First, there were not the 350-400 D 1 teams back then. The power of NCAA BB was in the major conferences much more than it is now. Second, that was the top half of the conference, an area we have not visited lately. Finishing in the top half of the conference back then was very good and likely a top 25 type team. That is not saying that the team back then could compete with todays teams as play and rules have chanced
 
I'm a 1960 graduate of Michigan State, so I saw that NU team play (including West Virginia in the Stadium), grew up in Thornton Twp. and got to see Joe Ruklick up close in Champaign in the 1954 State Tournament and saw Nick Mantis and Floyd Campbell of East Chicago Washington play many times. I guess I could answer you two ways. First, the 1959 team could play with anyone in the Big Ten. I guess if you could say MSU was the best in the last five years and played like the 59 State team, NU would be the equivalent of the present day Indiana's, OSU's, Wisconsin's, or Purdue. Now if you were comparing them to present day players you obviously would have a different story, but I have to tell you that starting five at Northwestern in 1959 were very good players. The best four teams in the Big Ten in 1959 were MSU (champions), Indiana (runner up), Purdue, and NU. NU was recruiting hard and in the right places then.

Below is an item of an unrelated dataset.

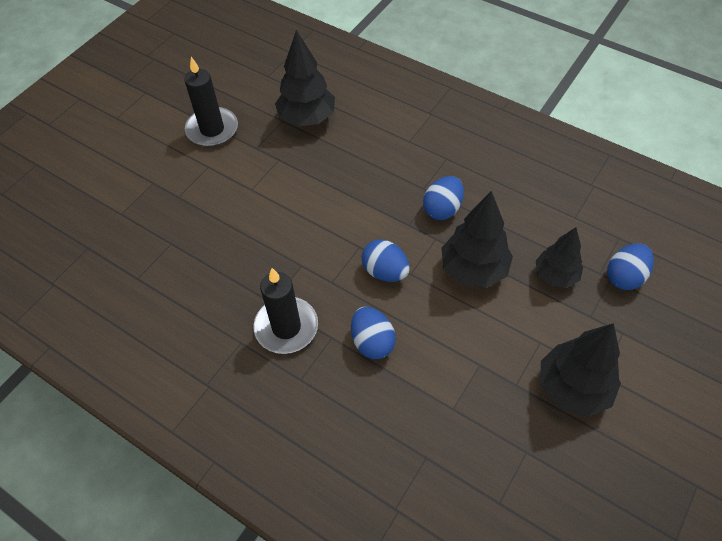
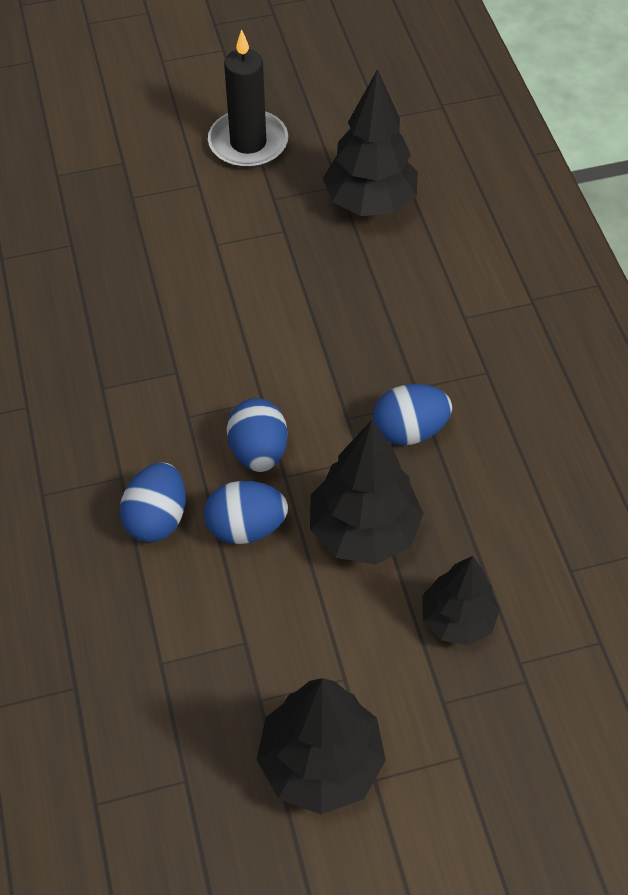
camera: 40 degrees right, 0 degrees up
(286, 327) = (87, 428): black candle -> none
(624, 277) = (547, 694): blue egg -> blue egg (246, 527)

They had recruited a number of HS All Americans back then.
 
I'm a 1960 graduate of Michigan State, so I saw that NU team play (including West Virginia in the Stadium), grew up in Thornton Twp. and got to see Joe Ruklick up close in Champaign in the 1954 State Tournament and saw Nick Mantis and Floyd Campbell of East Chicago Washington play many times. I guess I could answer you two ways. First, the 1959 team could play with anyone in the Big Ten. I guess if you could say MSU was the best in the last five years and played like the 59 State team, NU would be the equivalent of the present day Indiana's, OSU's, Wisconsin's, or Purdue. Now if you were comparing them to present day players you obviously would have a different story, but I have to tell you that starting five at Northwestern in 1959 were very good players. The best four teams in the Big Ten in 1959 were MSU (champions), Indiana (runner up), Purdue, and NU. NU was recruiting hard and in the right places then.
Thanks for the details. I had Johnson as the other guard but you are right it was Campbell, still think that Jonson was the guard coming off the bench, right?
 
That 58-59 team with Rucklick, Jones, Warren, Mathis and Johnson would have made the "Dance". They played and beat very good teams.

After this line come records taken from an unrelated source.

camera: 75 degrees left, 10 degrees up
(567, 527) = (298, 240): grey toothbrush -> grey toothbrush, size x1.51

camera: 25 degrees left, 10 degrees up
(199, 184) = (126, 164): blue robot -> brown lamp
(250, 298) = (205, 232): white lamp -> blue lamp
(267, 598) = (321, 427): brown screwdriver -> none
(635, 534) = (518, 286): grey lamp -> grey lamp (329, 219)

Starting forward Phil Warren suffered a broken arm in the second game of that Big Ten season (with the team off to a 2-0 start). Otherwise, we might very well have won the Big Ten which is what it would have taken to make the dance back then. The triple ot win over Jerry West's WVA team was indicative of how good that team was and I believe they were pretty highly ranked until Warren went down.